Should I feel ashamed? According to some critics of McEwan’s Solar I should, since its hero, Michael Beard, is a despicable character, a philanderer, a plagiarist, an egocentric and a criminal liar… whom I totally liked. Moreover, it is a long time since I have been so immersed in a reading to forget everything around me – last week I almost missed the metro stop on my way to university, so much I was enjoying this crazy, crazy book, which rose conflicting reactions among its readers.

One of the most acerbic reviews was written immediately after its apparition in 2010 by Jason Cowley in The Guardian (here it is). The journalist pointed out mercilessly many of what he considered the minuses of the novel, from the one-dimensional character to the trodden subject, from the sometimes nonsensical comedy to the lack of other perspectives, ending with a graphic image of the book as an empty room in which only the groan-like confession “of a fat, selfish man in late middle age eating himself” can be heard.

However seductive this metaphor of a novel speaking like an echoic chamber, I beg to differ. Not against the observations per se, they are true enough, but against the implication they are flaws.


In my opinion, Solar is a brilliantly one-man’s show. Is this one-man, Michael Beard, also one-dimensional? Absolutely, since he is the only voice of the narrative (mocking objectivity with its third person) – I should hope this is the interpretation the critic gave to the term, because even though the hero doesn’t change – and proudly so – he is by no means a flat, superficially built character. Although he has some caricatural traits, they are not inconsistent with his type (and I agree with Jason Cowley regarding the neo-realistic style of the author) and reminded me vividly of David Lodge’s academic figures. Furthermore, he is so forgiving of his own behaviour, so candid in the admiration of his own consistency in vice and weakness he doesn’t try to hide at all, and so determined to resist any woman who would try and change him that he is really touching: 

Beard comfortably shared all of humanity’s faults, and here he was, a monster of insincerity, cradling tenderly on his arm a woman he thought he might leave one day soon, listening to her with sensitive expression in the expectation that soon he would have to do some talking himself,  when all he wanted was to make love to her without preliminaries, eat the meal she had cooked, drink a bottle of wine, and then sleep – without blame, without guilt.
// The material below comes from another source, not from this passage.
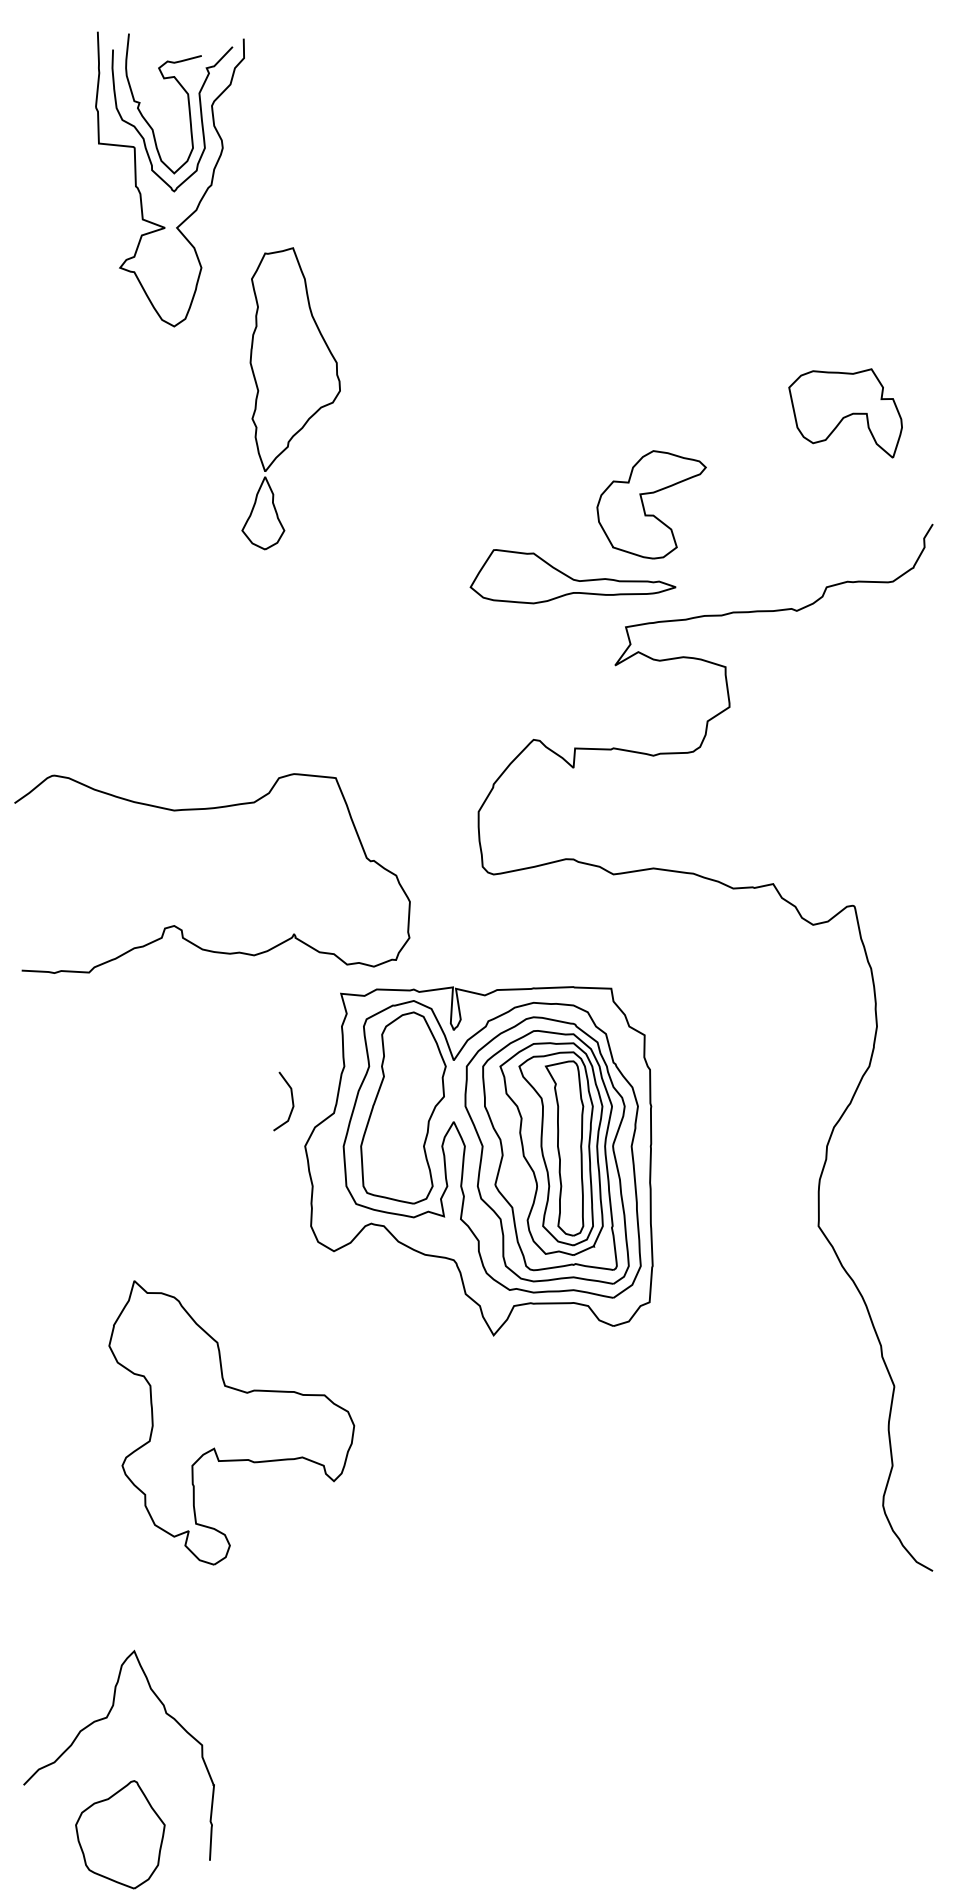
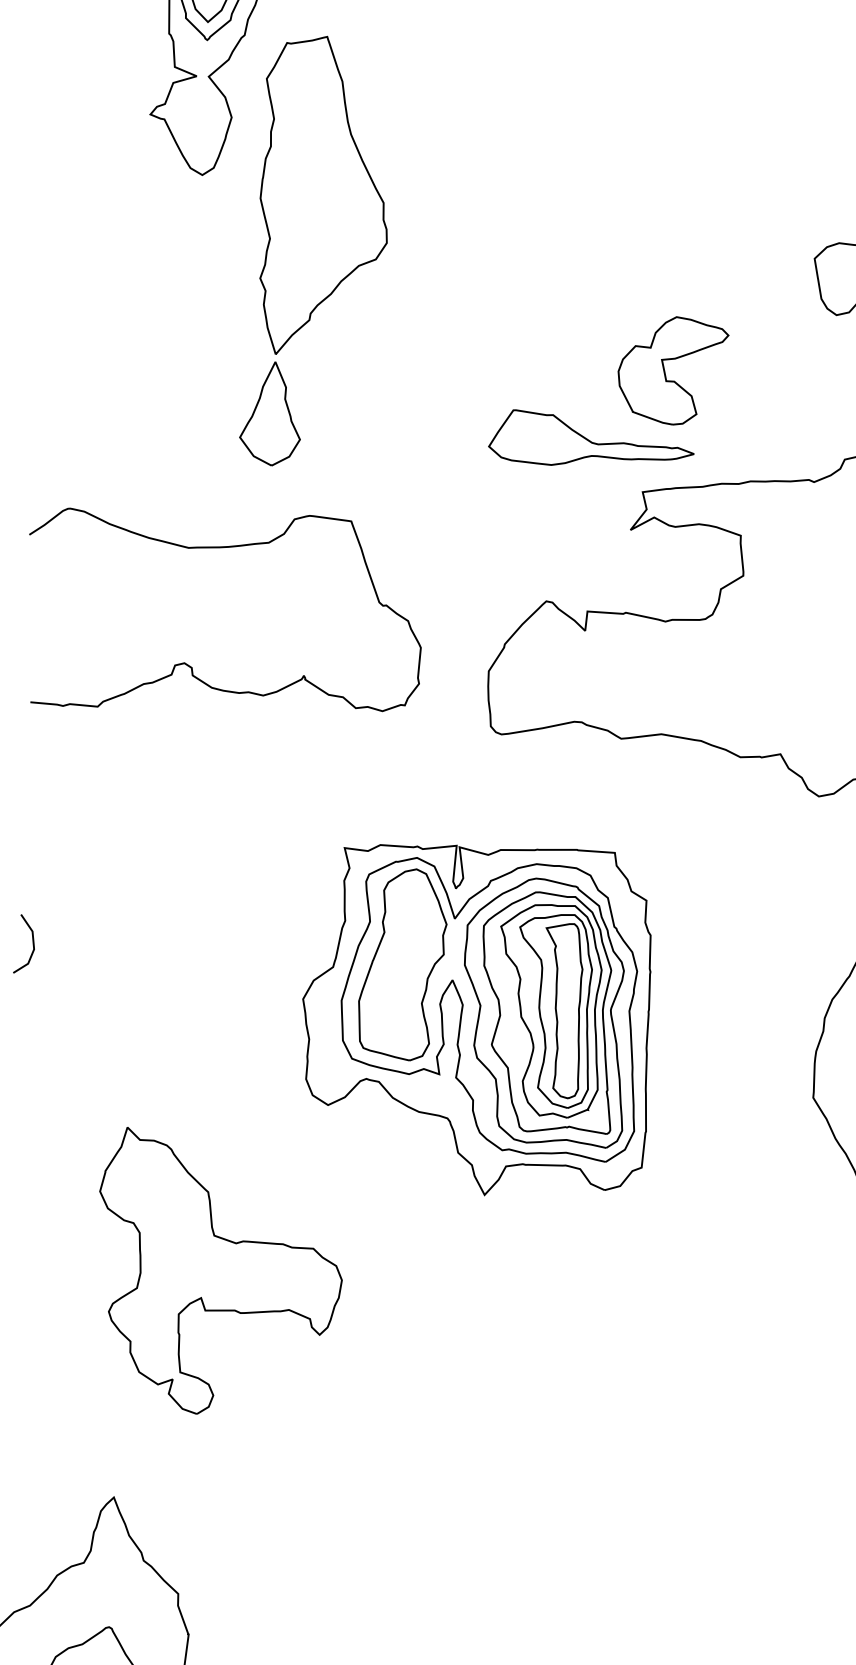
part: (290, 398) -> (315, 251), size x1.43
curve: (179, 927) -> (189, 664), moved
line: (291, 1100) -> (32, 943), moved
Michael Beard is indeed a zany fighter for his right to be questionable, to take off his mask of decency and scientific morgue, to come down the pedestal of a Nobel laureate and happily mix with (very) lesser beings. Life is a nightmare, but a funny one, so why not try it all? I think the comedy is genially built precisely on this humorous interpretation of the philosophy of solipsism, that is, on the hero’s belief that his space is inhabited only by him and the others are there to please, importunate or serve him, but they do not have a life independently of him. Like any minor god, he becomes nasty only when the others try to assert their own existence.

This is so human a reaction that even when his conduct is blatantly immoral, the reader empathizes with him and judges its behaviour rather leniently. This bald, fat man had it all and, despite his great talent, scattered it all. And here it might be discovered, in my opinion, the real theme of this superb book: not to depict Beard as a symbol of the consumerism and waste that haunt our times (as Cowley observed) – this is a secondary, even though very clever theme – but to answer an old question: does the spark of genius excuse a questionable behaviour? Theoretically, and in true political correctness, it doesn’t excuse it at all, but what a consolation for everyday people! His misadventures and misconduct are so easy to be identified with that it also seems (to our secret delight) that his genius is also easy to be identified with. For here you have a Nobel laureate with a noble mission: to save the world by making the planet green. The same man who made an accident look as a murder in order to frame the lover of his wife, the same man who based his research in artificial photosynthesis on the work of his late student, without mentioning him at all, the same man who sincerely suffered for his wife’s infidelity while he had eleven affairs in the five years of marriage, and so on, and so forth. And, like I said, what makes him even more approachable is that he doesn’t oppose his character at all, he is indulgent with himself and invites the others to do the same:

He was self-sufficient, self-absorbed, his mind a cluster of appetites and dreamy thoughts. Like many clever men who prize objectivity, he was a solipsist at heart, and his heart was a nugget of ice…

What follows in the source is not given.